La bibliothèque libre.
C. O. Beauchemin & fils, libraires-imprimeurs (p. 65-70).

LA ROSE

Mais qui peut refuser un hommage à la rose ?
Delille.


À la rose exhalant ses parfums précieux
Les Muses de tout temps ont offert leurs hommages ;
Et le barde inspiré, dans la langue des dieux,
À la reine des fleurs présente ses suffrages.
Poète sans renom, à la tremblante voix,
Pour la chanter aussi j’ose accorder ma lyre
Dont les fibres, hélas ! rebelles à mes doigts,
Ne rendent pas les sons que mon cœur leur inspire.


Je l’aime, cette fleur, doux présent que l’été
Dans un flot de lumière apporte à son aurore
Comme un gage éclatant de sa fécondité,
Par laquelle tout naît, tout vit et se colore
Dans l’empire de Flore !
Je l’aime, cette fleur aux attraits si touchants,
Dont le chimiste extrait un si suave arôme !…
Elle pare des grands les salons qu’elle embaume,
Et, modeste, elle sied à la fille des champs !

La rose, qu’elle soit jaune, blanche, écarlate,
Violette, lilas, pourpre, marron, carmin ;
Qu’un riche vermillon à sa corolle éclate,
Ou qu’elle ait le reflet velouté du jasmin ;
Qu’on l’appelle pompon, capucine ou trémière,
Et quel qu’en soit le genre ou la variété, —
Perle d’or ou coquette, aurore ou printanière, —

La rose est un emblème unique de beauté,
De candeur et d’amour.

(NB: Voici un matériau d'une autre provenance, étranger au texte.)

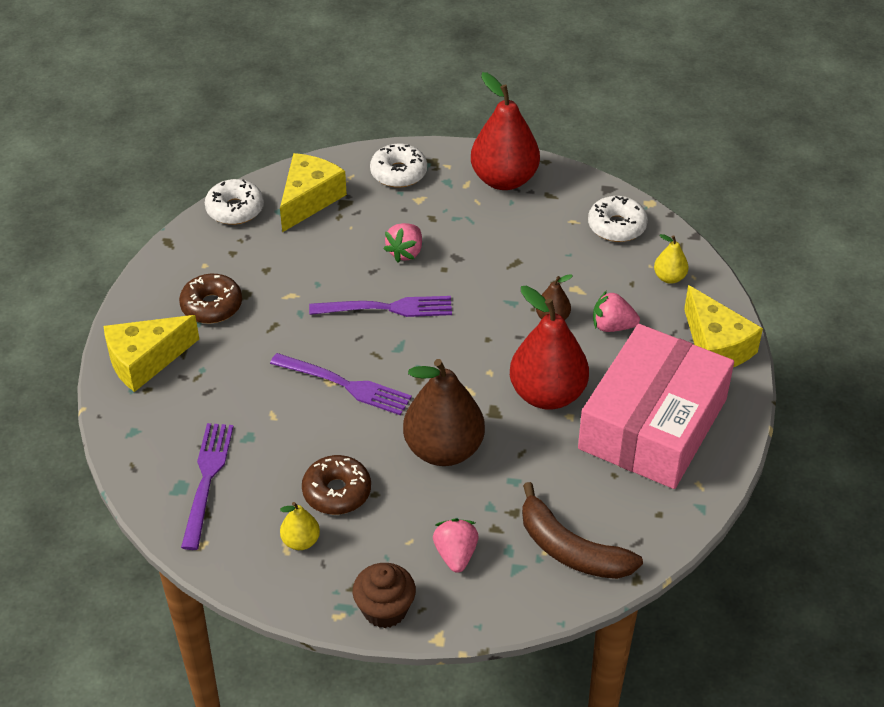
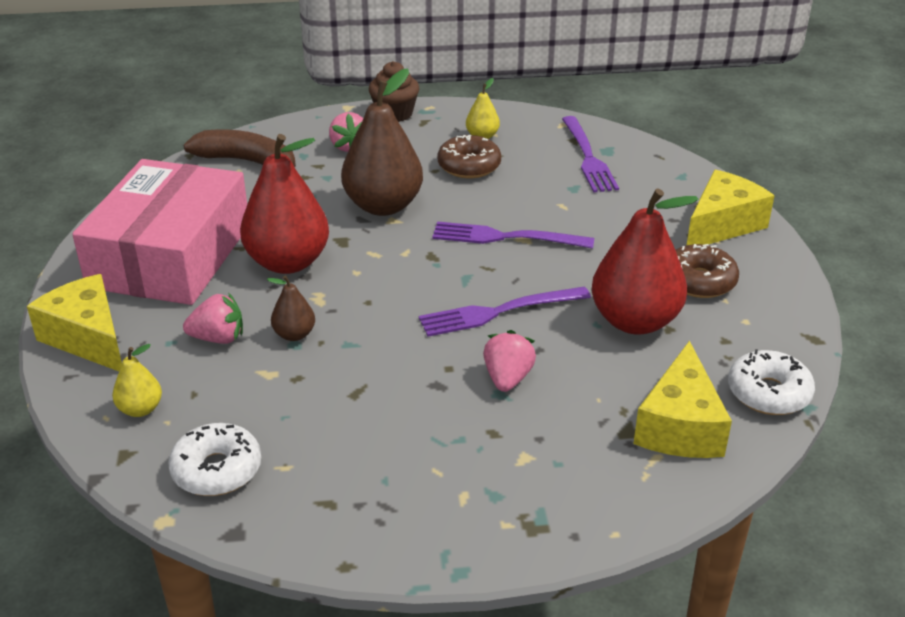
camera: 165 degrees right, 10 degrees down
(398, 173) = (576, 494): white donut -> none
(504, 179) = (406, 516): red pear -> red pear (635, 321)

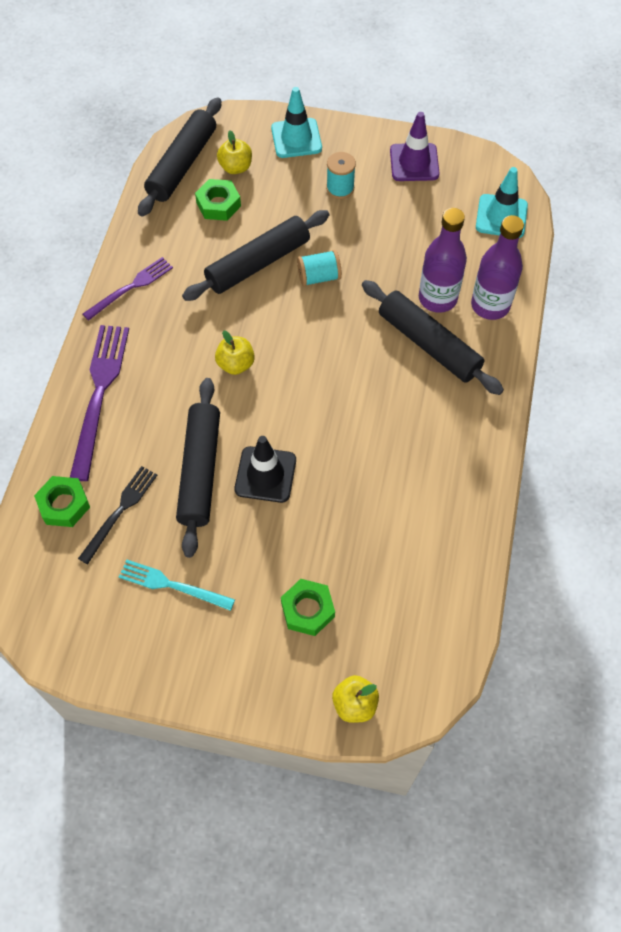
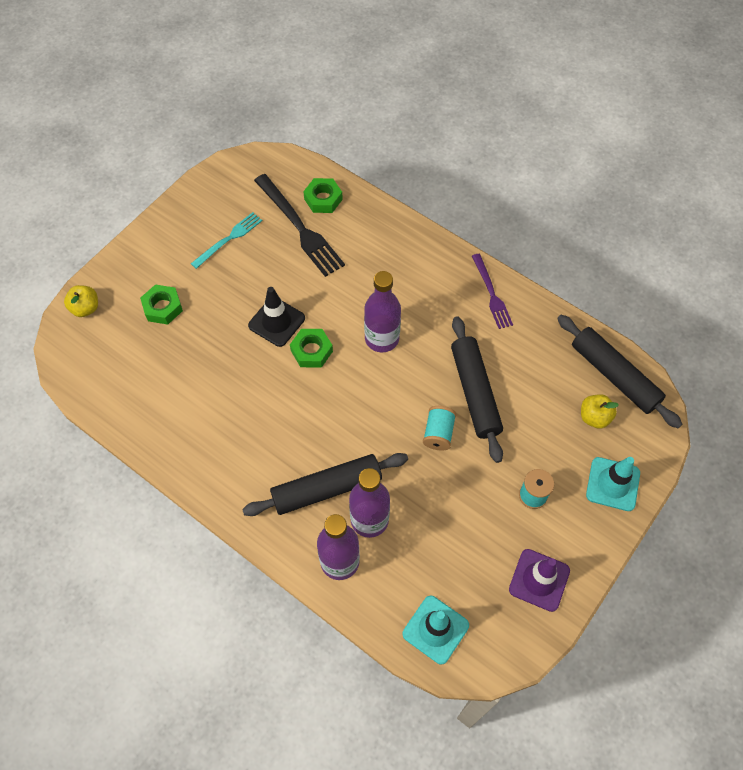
camera: 115 degrees right, 0 degrees up
(99, 394) = (401, 244): purple fork -> none
(120, 511) = (299, 227): black fork -> black fork, size x1.64
(200, 471) = (303, 283): black rolling pin -> none
(218, 204) = (555, 387): green nut -> green nut (311, 351)
(236, 364) = (382, 338): yellow apple -> purple bottle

Dans les cœurs, son royaume,
Elle exerce un pouvoir qu’on ne peut déjouer.
La musquée, enivrant de son subtil arôme,
Nous parle d’inconstance, il faut bien l’avouer.
La rose capucine, il faut aussi le dire,
Ne représente aux yeux qu’un caprice d’un jour ;
Celle de tous les mois, qu’un éphémère amour
Qui naît en un moment, au milieu d’un sourire,
Et qui disparaît sans retour.

Mais comment faire un crime aux innocentes roses
De la noire inconstance et des faux sentiments
Des amoureux menteurs, volages ou moroses
Oubliant sans remords leurs éternels serments ?
Ici je vois plutôt un sujet de louange
Pour la rose fidèle à refléter le cœur,

Qu’il soit droit et sincère, ou que coupable il change.
Pour lui que l’homme garde un vice, hélas ! vainqueur,
Se jouant à dessein de sa pauvre nature,
Sans le faire peser de son poids infamant, —
Ce serait lâcheté, — sur une créature
Dont le front est candide aussi bien que charmant.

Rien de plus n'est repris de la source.